Cultura

Guerrero espiritual

El grupo Quinto de Cantares volvió a grabar la Misa para el Tercer Mundo escrita por el cura villero. Y también concretó su presentación en público. El registro original había sido destruido por la Triple A, la fuerza parapolicial que lo asesinó en 1974.


Buenos Aires. Este mes el conjunto interpretará la pieza en el Teatro La Casona. (Prensa)
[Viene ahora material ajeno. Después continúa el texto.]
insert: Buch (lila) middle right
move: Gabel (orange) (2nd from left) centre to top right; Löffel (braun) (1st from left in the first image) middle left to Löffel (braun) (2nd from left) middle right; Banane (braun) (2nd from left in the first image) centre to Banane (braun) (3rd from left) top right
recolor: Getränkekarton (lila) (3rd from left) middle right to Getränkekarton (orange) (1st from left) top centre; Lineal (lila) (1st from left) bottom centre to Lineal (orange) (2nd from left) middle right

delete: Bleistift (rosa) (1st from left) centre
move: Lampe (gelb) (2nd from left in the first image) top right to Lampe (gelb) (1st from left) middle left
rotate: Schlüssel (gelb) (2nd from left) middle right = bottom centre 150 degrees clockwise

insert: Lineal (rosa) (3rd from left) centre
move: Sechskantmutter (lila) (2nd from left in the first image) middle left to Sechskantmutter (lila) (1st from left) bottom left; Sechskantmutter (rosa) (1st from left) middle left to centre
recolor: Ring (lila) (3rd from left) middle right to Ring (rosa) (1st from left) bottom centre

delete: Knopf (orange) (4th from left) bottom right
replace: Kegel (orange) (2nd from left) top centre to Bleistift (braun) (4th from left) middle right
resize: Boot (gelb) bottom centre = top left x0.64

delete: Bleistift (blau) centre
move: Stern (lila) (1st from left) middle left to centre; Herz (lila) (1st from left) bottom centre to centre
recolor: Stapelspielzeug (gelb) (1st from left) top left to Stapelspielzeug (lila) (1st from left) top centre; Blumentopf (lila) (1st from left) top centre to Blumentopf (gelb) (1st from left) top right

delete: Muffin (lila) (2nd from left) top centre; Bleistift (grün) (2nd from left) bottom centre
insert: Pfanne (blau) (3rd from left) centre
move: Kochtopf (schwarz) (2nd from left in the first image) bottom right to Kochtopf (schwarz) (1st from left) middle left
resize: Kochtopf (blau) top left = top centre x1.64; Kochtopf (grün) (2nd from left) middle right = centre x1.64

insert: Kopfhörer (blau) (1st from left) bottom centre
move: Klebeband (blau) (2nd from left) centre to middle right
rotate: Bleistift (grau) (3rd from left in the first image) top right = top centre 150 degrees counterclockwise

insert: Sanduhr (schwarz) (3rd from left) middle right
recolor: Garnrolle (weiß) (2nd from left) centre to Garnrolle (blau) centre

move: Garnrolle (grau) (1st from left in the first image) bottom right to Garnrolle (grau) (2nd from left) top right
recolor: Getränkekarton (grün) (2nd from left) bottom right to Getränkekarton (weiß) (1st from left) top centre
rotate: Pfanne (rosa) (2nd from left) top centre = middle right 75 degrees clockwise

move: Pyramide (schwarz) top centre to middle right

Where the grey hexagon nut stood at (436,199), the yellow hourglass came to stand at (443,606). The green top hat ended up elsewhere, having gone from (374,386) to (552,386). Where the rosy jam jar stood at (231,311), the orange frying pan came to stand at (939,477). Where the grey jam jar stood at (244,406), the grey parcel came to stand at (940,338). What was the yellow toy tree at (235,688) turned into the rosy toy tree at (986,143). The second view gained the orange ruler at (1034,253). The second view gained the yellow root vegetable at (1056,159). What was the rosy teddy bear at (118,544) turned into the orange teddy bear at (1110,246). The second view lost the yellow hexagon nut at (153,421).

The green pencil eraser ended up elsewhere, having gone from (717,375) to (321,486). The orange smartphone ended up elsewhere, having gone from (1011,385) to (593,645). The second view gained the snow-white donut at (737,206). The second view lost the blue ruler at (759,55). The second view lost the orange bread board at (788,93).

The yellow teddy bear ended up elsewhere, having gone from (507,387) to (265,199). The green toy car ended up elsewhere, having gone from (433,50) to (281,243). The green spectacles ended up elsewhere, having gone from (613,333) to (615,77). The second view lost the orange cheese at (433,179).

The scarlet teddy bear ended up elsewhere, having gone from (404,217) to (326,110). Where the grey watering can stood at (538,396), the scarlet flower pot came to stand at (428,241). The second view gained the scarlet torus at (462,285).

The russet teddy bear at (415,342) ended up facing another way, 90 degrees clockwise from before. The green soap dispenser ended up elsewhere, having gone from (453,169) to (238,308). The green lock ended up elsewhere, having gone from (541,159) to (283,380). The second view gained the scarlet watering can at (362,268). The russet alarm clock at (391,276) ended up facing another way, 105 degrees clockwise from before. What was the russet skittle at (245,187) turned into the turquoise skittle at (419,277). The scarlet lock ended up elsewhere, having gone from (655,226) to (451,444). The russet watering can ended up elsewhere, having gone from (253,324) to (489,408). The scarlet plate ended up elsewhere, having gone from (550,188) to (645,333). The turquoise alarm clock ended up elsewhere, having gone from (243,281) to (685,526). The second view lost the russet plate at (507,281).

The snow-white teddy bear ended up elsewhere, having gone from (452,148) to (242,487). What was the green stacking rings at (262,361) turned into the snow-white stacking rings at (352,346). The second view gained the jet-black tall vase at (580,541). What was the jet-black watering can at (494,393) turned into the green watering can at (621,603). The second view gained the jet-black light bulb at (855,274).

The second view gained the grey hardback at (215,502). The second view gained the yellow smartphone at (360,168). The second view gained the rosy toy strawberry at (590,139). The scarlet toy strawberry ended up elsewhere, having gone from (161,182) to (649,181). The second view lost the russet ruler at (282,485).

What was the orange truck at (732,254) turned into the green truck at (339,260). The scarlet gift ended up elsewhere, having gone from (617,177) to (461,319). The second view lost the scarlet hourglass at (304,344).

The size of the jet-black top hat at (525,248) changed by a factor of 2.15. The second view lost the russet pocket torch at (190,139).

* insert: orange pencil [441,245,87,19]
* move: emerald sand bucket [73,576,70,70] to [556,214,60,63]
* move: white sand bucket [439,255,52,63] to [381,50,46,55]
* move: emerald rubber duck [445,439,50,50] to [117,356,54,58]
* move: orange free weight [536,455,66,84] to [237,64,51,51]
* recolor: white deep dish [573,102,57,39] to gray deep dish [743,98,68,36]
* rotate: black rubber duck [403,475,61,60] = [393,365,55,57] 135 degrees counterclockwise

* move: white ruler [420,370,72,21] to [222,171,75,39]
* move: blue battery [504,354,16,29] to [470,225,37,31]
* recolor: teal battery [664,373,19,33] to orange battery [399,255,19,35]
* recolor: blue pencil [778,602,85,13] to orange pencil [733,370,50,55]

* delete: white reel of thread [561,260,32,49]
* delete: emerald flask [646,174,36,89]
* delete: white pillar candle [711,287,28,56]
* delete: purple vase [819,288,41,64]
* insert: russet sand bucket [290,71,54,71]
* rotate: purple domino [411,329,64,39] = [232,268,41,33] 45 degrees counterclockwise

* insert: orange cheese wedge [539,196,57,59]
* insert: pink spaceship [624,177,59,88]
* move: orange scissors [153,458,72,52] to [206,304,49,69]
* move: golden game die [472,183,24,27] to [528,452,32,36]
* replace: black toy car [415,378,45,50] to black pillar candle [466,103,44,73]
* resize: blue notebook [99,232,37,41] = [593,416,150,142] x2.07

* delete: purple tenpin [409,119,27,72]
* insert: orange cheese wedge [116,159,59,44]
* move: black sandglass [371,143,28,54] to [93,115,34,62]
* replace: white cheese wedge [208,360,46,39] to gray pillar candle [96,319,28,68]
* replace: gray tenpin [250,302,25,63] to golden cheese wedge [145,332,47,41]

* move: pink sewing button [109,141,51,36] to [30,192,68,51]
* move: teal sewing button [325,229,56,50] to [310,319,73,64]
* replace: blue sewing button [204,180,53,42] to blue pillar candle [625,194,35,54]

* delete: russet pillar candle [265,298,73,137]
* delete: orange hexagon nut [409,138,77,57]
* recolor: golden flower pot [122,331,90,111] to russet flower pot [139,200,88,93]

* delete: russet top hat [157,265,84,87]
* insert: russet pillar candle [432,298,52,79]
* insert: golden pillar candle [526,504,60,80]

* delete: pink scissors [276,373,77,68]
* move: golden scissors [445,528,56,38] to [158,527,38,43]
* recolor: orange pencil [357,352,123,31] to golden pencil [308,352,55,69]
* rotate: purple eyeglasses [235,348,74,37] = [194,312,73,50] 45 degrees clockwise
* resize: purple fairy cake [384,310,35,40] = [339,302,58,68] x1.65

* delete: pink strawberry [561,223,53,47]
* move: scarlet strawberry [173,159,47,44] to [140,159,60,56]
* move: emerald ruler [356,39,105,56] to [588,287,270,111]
Señor Dios, cordero de Dios/ que sigues desangrándote, en/ los hacheros del Norte/ En los mineros bolivianos, desangrándote/ En el frío de los pobres, desangrándote/ La carne del torturado, desangrándote». Así se escucha en la Misa para el Tercer Mundo, escrita por el padre Carlos Mugica. Y esto es posible gracias a la labor del grupo Quinto de Cantares, integrado por Fernando Collados, Galo García, Rodolfo Amy, Eduardo Rozas, Oscar Escalada y Guillermo Montecchia. Ellos han vuelto a grabar el disco, que lleva las letras de Mugica y la reconstrucción de las partituras perdidas de Roberto Lar. Además, el jueves 10 de este mes lo vuelven a presentar en el Teatro La Casona, ubicado en plena avenida Corrientes.
Se trata de un regreso, pues la pieza ya había sido registrada por el Grupo Vocal Argentino, junto con un conjunto de unos 50 músicos, entre 1973 y 1974 en los estudios de RCA Víctor. Pero las 50.000 copias y los masters fueron secuestrados y destruidos por presuntos policías y agentes de la Triple A. Solo se salvaron una veintena de ejemplares que los propios músicos llegaron a esconder en sus casas.
En la Misa… se conjugan el arte de la palabra y de la música; la mirada social, política y económica a las injusticias en América Latina; y una relectura del pensamiento cristiano y de la liturgia católica que organiza la composición en cinco segmentos: «Kyrie», «Gloria», «Credo», «Sanctus» y «Agnus Dei». Todo va teñido por el recuerdo y el dolor del asesinato de Mugica, también a manos de la Triple A, el 11 de mayo de 1974.

Voluntad y energía
Referente del Movimiento de Sacerdotes para el Tercer Mundo, fundador de la parroquia Cristo Obrero en la Villa 31 de Lugano, Mugica había nacido en 1930. Collados y García no solo lo conocieron, sino que también trabajaron con él, pues integraron aquel Grupo Vocal Argentino que grabó originalmente la Misa. «Era un hombre muy inquieto: daba misa en un lado, iba a la villa, hacía trabajo social, venía a los ensayos, modificaba algunas letras», cuenta Collados. «Era un tipo con mucha fuerza, voluntad, energía. Venía de una familia rica y se dedicó a luchar por la clase más necesitada. En el gobierno de Isabel Perón lo mataron vilmente. Era un hombre de paz, un guerrero espiritual incapaz de levantar un arma, pero su lengua era el arma más peligrosa para los poderosos de aquel entonces».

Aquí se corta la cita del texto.